Infoseek 楽天

天野秀夫 中小型厳選株 「情報戦略テクノロジー」出直り余地大、大企業のDX内製化支援で急成長中 経済好調の九州に拠点開設へ

zakzak by夕刊フジ 2024年9月5日 11時0分

史上最高値を更新する米国株に引っ張り上げられる形で、日経平均は8月の暴落相場の下げを取り戻しました。ここから目先は、為替の動向が引き続き浮沈のカギを握っていますが、日経平均3万9000円近辺は今年4月中旬から2カ月半に渡りもみあった水準で、戻り売り圧力が高まる可能性もあります。また、10月相場をにらみ需給要因に注意が必要です。

推定時価総額1兆5000億円の半導体大手キオクシアと同7000億円規模の東京メトロのIPO(新規上場)が、10月にも実現する見込みです。
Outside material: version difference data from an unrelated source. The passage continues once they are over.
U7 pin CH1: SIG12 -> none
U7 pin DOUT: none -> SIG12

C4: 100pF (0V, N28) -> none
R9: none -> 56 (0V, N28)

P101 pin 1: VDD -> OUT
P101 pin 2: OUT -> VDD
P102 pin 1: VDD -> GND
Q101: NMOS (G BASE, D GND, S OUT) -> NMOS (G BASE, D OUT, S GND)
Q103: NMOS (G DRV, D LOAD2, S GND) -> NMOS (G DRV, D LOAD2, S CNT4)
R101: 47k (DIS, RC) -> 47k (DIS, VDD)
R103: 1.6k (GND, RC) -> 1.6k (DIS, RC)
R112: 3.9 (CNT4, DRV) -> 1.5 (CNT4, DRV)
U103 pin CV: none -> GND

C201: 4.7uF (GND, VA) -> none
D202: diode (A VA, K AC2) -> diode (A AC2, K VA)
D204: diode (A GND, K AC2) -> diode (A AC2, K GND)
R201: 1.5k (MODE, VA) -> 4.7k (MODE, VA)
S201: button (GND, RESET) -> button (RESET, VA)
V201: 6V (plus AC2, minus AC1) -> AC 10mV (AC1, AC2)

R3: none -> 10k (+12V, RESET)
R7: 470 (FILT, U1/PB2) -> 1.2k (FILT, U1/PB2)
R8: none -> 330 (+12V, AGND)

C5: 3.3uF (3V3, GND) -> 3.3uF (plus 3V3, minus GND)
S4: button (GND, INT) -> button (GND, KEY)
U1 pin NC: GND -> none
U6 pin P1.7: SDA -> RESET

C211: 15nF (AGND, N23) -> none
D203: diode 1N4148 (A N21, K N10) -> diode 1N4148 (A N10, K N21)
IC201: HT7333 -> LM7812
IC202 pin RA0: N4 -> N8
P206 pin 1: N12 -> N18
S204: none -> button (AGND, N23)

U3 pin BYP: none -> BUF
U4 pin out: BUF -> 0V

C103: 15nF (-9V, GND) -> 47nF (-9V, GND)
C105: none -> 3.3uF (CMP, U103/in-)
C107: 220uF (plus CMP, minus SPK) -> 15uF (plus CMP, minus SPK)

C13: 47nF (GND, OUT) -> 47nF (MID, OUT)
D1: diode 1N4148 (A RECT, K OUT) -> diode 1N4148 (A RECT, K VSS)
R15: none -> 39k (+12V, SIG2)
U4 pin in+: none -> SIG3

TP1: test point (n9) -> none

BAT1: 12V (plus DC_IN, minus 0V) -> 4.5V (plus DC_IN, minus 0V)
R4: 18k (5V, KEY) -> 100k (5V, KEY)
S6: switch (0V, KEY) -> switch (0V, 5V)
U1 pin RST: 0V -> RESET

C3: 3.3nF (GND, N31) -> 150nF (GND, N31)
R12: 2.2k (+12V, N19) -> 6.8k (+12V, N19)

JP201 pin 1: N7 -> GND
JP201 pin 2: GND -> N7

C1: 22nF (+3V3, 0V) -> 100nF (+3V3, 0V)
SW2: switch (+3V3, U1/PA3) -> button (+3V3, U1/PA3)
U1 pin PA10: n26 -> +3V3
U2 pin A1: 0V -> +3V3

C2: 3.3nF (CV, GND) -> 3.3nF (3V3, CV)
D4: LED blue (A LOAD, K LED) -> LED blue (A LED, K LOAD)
超大型IPO案件が重なり、市場からの資金吸収額が大きいだけにマーケットの需給関係にはマイナスに働くことが懸念されます。

一方、マインド的にはプラスの側面もあります。超大型IPOは新規資金を市場に呼び込むことが期待されるほか、出遅れた直近IPO銘柄の見直しのきっかけとなるなど、物色面での刺激材料となります。今年3月にIPOした東証グロース市場の時価総額トップ銘柄であるトライアルホールディングスが最高値を更新し始めたことがその表れの一つです。

公開価格460円に対し初値1021円で、トライアルホールディングスと同じく3月にIPOした東証グロースの「情報戦略テクノロジー」(155A)の見直し余地が広がっています。IPO直後に最高値1321円を付けた後は調整に転じて8月5日には公開価格割れの最安値402円を付けて500円台に出直ってきたばかりの値頃感が魅力です。

情報戦略テクノロジーは、企業のDX(デジタルトランスフォーメーション)内製支援サービスを手掛け、顧客はドコモやリクルート、セブン銀行など大企業が多いことが特徴です。年商1兆円以上の顧客企業が全体の48%弱、同1000億円以上では81%強を占めています。今年4~6月期にはキリンホールディングスと東急も新規顧客となりました。

金融、IT(情報技術)、通信・放送、人材サービス、製造業と顧客基盤となる業種が幅広いことも強みとしている一方、営業のエリア制の展開を始めており、10月には第1号拠点を九州に構える計画を8月に発表しました。北九州市とは連携協定(複業・兼業による企業DX推進、デジタル人材交流、ワーケーションによる関係人口の創出、企業誘致の促進)を締結していることが背景にあるもようです。九州は熊本半導体工場の新設や、九州大学箱崎キャンパスの跡地再開発などから地域経済が盛り上がりをみせており、ビジネスチャンスは確実に高まってきそうです。

今2024年12月期第2四半期(1~6月)業績は、会社側の期初計画を上回るペースで推移し前年同期比8・3%増収、20・7%営業増益で着地。通期の営業利益4億1900万円(前期比8%増)予想に対する第2四半期時点での通期営業利益進捗(しんちょく)率は51・5%と順調に推移しています。まずは6月の戻り高値868円回復を目標視してくるでしょう。

■天野秀夫(あまの・ひでお) 日本大学法学部卒。1987年4月、日本証券新聞社に入社。記者、編集局長などを経て、代表取締役社長を12年近く務める。2017年4月、独立。証券・金融界、上場企業経営者とのパイプを生かし金融リテラシーへの貢献を目指す。